27th Feb - 6th March 2003
The sun was shining as we left Kavala, and despite it still being February we were in shorts as we pedalled up into the hills to the north east. There was some snow on the ground as we got higher but we were able to camp on a snow free patch at about 650m. Unfortunately we were near a sheep station and there were a lot of dogs about. The barks and howls echoed round the valley for most of the night but they only came near the tent a couple of times. You would have thought that when the temperature is -4°C dogs would have better things to do than run around barking at tents, but that's dogs for you.
The next night was notable for my old boss ringing me up to discuss some problems he was having with some equipment I had designed. He was in Mexico, so I was sat in the dark in our tent in Greece in my duvet jacket with ice all over the flysheet, while he was sweating in 25°C and baking sunshine. I think I was able to help him...
Here's proof that we were riding in shorts in February, and that without the sunshine it was cold!

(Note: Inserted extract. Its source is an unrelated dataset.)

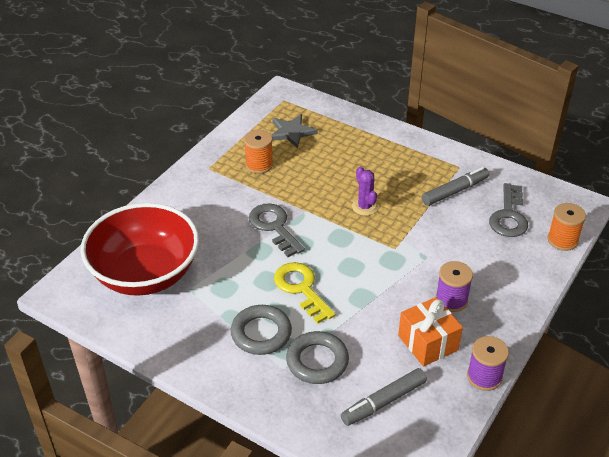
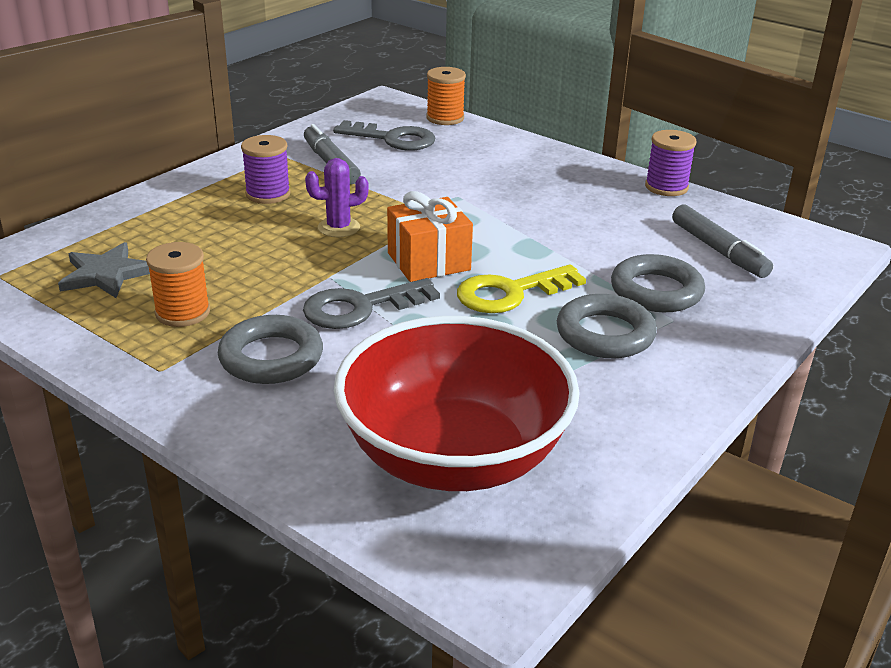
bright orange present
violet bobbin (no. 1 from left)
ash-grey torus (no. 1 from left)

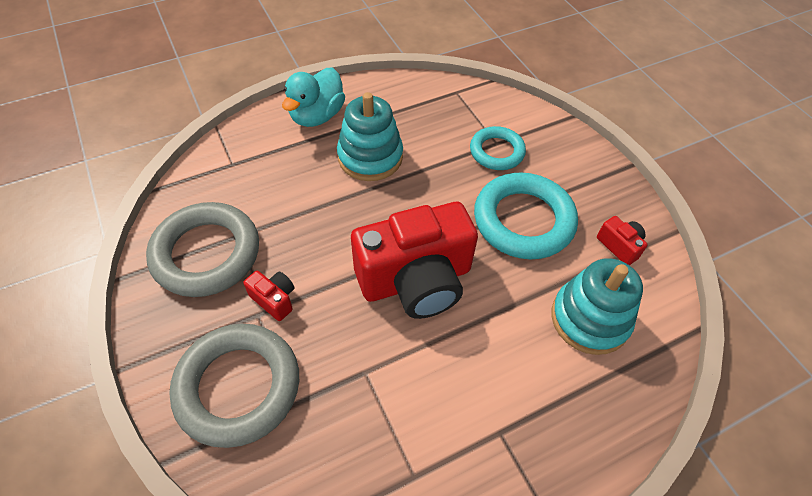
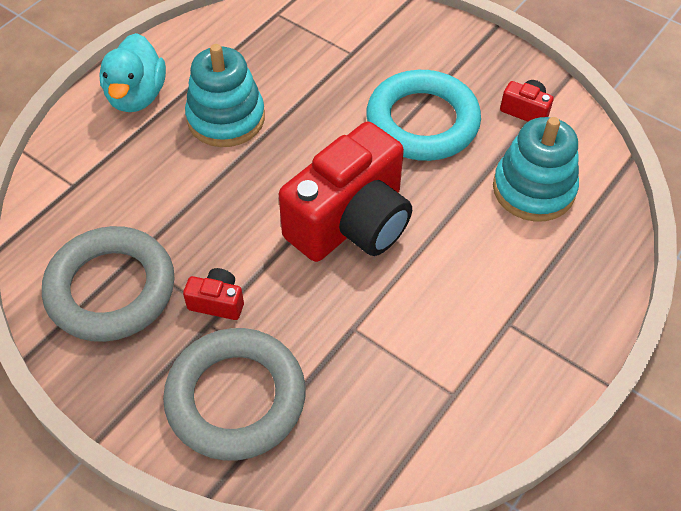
turquoise torus (no. 1 from left in the first image)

As we headed east we entered the Muslim area of Greek Thrace, where if anything the people we more friendly than ever. The roads were quiet, and we passed this chap plodding along on his donkey cart.
Another feature of this region was wide shallow fords, often with unexpected potholes in their bed. Here's Ju crossing one:
Then we climbed up into the Evros mountains, one of only two places in Europe where the Black Vulture lives. Note the absence of cars from the road - it was perfect cycling country!
On the day we crossed the Bulgarian border I stopped at a workshop in a tiny village near the border because I wanted to borrow a spanner to tighten up my bottom bracket unit. The man who owned it was very friendly and insisted Ju and I come inside to sit by the stove. We produced some cakes so they plied us with locally made schnapps. Pretty soon four other men stopped by too, some of whom spoke German so Ju could explain where we were from and where we were going. The schnapps went round a couple of times and we learnt a few words of Bulgarian from them too.
Then it was on to the border itself, where a dual carriageway was taking a lorry every five minutes from Bulgaria, and just two cyclists from Greece. Everybody asked where we had come from and where we were going and waved us through with a cursory baggage inspection. No photos of the border because there we lots of signs forbidding it!